Nancy White at Full Circle Associates makes this point in her post, Learning from our mistakes, in which she reports on the remarkable after action review undertaken at Amazon after an embarrassing technical failure. What comes through her report is the integrity and decency inherent in the way Amazon handled what could have been an opportunity for upset, abuse and unhappiness in the hands of less skillful managers and a less mature organization. Their object wasn't to find fault, but to learn. As Nancy White observes:
"Pulling our mistakes out and looking with them, alone and with the aid of colleagues, is a simple and effective learning practice. But it takes both a personal commitment to productively looking at our warts (rather than simple self-flagellation or guilt) and an organizational culture that values learning along with success. And we all know it… we learn more from our failures than our successes."I can't stress enough the importance of leadership in this exercise. Every child knows how to deflect blame and finger point. That isn't an effective after action review. That's an exercise in avoiding responsibility. In Amazon's case, the participants appear to have assumed responsibility and then taken the next vital step: they understood that this responsibility required them to learn from the event sufficiently to avoid repeating their mistakes. Very few of us do this without the right leadership. I don't know who at Amazon led this effort, but I do commend them.

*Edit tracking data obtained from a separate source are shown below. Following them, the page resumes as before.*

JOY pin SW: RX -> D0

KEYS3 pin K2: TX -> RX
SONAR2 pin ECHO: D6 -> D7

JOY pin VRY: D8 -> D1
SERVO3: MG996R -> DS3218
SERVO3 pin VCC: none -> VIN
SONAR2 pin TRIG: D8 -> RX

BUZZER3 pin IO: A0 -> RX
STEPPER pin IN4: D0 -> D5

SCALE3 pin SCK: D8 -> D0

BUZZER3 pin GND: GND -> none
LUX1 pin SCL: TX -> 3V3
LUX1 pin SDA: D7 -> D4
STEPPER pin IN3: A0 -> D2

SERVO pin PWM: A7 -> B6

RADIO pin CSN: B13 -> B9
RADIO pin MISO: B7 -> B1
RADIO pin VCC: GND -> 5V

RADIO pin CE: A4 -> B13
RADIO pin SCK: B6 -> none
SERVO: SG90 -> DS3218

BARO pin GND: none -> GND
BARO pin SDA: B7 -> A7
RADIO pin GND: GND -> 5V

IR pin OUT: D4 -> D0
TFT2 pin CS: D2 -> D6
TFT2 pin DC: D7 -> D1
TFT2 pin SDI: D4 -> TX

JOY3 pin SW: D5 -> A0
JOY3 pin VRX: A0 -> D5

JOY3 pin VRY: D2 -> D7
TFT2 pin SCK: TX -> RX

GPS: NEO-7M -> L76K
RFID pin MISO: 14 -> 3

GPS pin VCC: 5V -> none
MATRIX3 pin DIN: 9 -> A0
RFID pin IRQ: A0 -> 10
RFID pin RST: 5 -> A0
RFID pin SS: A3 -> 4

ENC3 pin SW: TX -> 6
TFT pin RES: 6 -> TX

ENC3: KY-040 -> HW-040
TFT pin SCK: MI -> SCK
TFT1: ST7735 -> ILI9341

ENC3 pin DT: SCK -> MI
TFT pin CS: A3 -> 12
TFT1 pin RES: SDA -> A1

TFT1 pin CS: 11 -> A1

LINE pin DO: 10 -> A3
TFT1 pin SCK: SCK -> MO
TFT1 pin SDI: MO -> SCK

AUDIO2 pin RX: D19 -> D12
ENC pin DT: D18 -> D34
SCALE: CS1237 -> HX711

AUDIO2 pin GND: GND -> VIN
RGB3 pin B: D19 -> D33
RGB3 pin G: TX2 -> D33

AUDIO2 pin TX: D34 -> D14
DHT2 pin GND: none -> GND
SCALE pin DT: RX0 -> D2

Leaders help us rise above our natural tendencies and move us along the path to doing the right thing for ourselves and for our organizations. However, this isn't a isolated action. Well before the mistake occurs, a good leader will have put in place an organizational culture that emphasizes the importance of innovating, going out of our comfort zone, and taking reasonable risks. Above all, a good leader understands that innovation inevitably involves mistakes. A great leader knows how to use those mistakes to yield the maximum advantage (in terms of lessons learned and growth) for their team and their enterprise.
When you're dealing with an organization that faces liability if it doesn't reach the right result every time in a predictable, controlled fashion, mistakes take on an even greater importance. Consequently, there can be a tendency to sacrifice innovation and growth for predictability and control. In that environment, mistakes are barely tolerated and rarely encouraged. The problem is that an organization without mistakes is an organization without innovation and growth.
In our drive to avoid mistakes, we don't always spend enough time learning how to react to mistakes in a manner that is productive. Therefore, when we do respond, it is often in an ad hoc way that doesn't take advantage of the tremendous opportunity for growth presented by mistakes. The good news is that response patterns to mistakes are learned responses and can be improved -- provided participants know they won't become scapegoats or pariahs. Looking to cases like the Amazon after action review can provide some guidance on a better way to learn from mistakes, grow, and achieve greater success.
3 comments:
Mary -
I found an interesting article in the Harvard Business Review:
How Pixar Fosters Creativity
Their culture is to review work in progress. Everyone is willing to put half-finished drafts up. They are willing to share at earlier stage to improve the final product.
Sounds like the opposite of what we do at law firms (legal and admin) side.
Doug -
You're absolutely right.
Given the deeply-ingrained conservatism of law firms, it's probably too much to ask that they operate like a creative place such as Pixar. However, are there facets of client-facing work or law firm admin that might be amenable to a process of iteration, early review and tolerance of reasonable risk taking (and mistake making)?